A solid-based approach for modeling simple yield-stress fluids: Rheological transitions, overshoot and relaxation

Abstract

Abstract

Yield-stress fluids are ubiquitous and encountered in diverse fields ranging from natural muddy flows to industrial applications such as secondary battery electrode slurries and direct ink writing. Despite the proposal of various constitutive equations, few models have been shown to successfully predict both steady and transient rheological behaviors in yield-stress fluids. In this study, a constitutive equation is hereby proposed, offering a comprehensive description of the rheological characteristics observed in simple yield-stress fluids, excluding thixotropy, such as the Carbopol dispersion. The constitutive equation is derived from a Zener-type viscoelastic solid element combined with an additional linear dashpot connected in parallel, together with a nonlinear viscosity model, a flow rule, an evolution equation for the back stress, and the Kröner–Lee decomposition.

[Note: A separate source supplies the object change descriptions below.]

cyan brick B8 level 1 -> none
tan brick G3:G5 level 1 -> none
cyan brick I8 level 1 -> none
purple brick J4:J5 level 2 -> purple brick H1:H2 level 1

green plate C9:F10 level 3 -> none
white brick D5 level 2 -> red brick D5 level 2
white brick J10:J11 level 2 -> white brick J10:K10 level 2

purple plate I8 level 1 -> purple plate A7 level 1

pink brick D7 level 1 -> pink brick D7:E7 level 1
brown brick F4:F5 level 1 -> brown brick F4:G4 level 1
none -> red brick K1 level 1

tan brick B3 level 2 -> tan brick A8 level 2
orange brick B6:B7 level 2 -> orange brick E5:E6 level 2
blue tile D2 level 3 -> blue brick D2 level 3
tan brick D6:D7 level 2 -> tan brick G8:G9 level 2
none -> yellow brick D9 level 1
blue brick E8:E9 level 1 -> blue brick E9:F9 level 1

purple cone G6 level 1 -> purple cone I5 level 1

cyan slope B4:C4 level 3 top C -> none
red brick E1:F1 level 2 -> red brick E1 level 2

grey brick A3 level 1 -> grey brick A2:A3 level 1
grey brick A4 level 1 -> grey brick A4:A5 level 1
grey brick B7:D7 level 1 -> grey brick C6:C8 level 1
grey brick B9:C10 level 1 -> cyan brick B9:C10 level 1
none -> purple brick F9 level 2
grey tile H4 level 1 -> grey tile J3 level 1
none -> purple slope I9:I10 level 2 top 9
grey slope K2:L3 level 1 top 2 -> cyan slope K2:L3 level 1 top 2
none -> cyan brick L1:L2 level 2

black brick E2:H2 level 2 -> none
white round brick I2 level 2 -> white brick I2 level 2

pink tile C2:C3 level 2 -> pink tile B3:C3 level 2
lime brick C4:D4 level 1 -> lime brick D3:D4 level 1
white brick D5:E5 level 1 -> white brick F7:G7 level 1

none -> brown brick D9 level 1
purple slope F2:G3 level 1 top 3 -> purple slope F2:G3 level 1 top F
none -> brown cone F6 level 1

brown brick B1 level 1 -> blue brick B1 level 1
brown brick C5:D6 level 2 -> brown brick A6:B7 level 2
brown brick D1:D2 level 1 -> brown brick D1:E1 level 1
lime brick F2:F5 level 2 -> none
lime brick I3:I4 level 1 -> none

This combination satisfies the principle of material frame invariance. The proposed model successfully reproduces the rheological characteristics qualitatively in a manner consistent with experimental observations conducted during startup shear, creep, and stress relaxation tests. In particular, the present viscoelastic solid-based constitutive equation is shown to accurately predict stress overshoot during startup shear. Importantly, the overshoot is found to originate from a homogeneous mechanism in which the normal stress difference enhances the stress invariant, thereby accelerating the plastic response, rather than from isotropic hardening or spatially heterogeneous microstructural evolution. This study is expected to facilitate a deeper understanding of the intricate dynamics governing the flow of yield-stress fluids.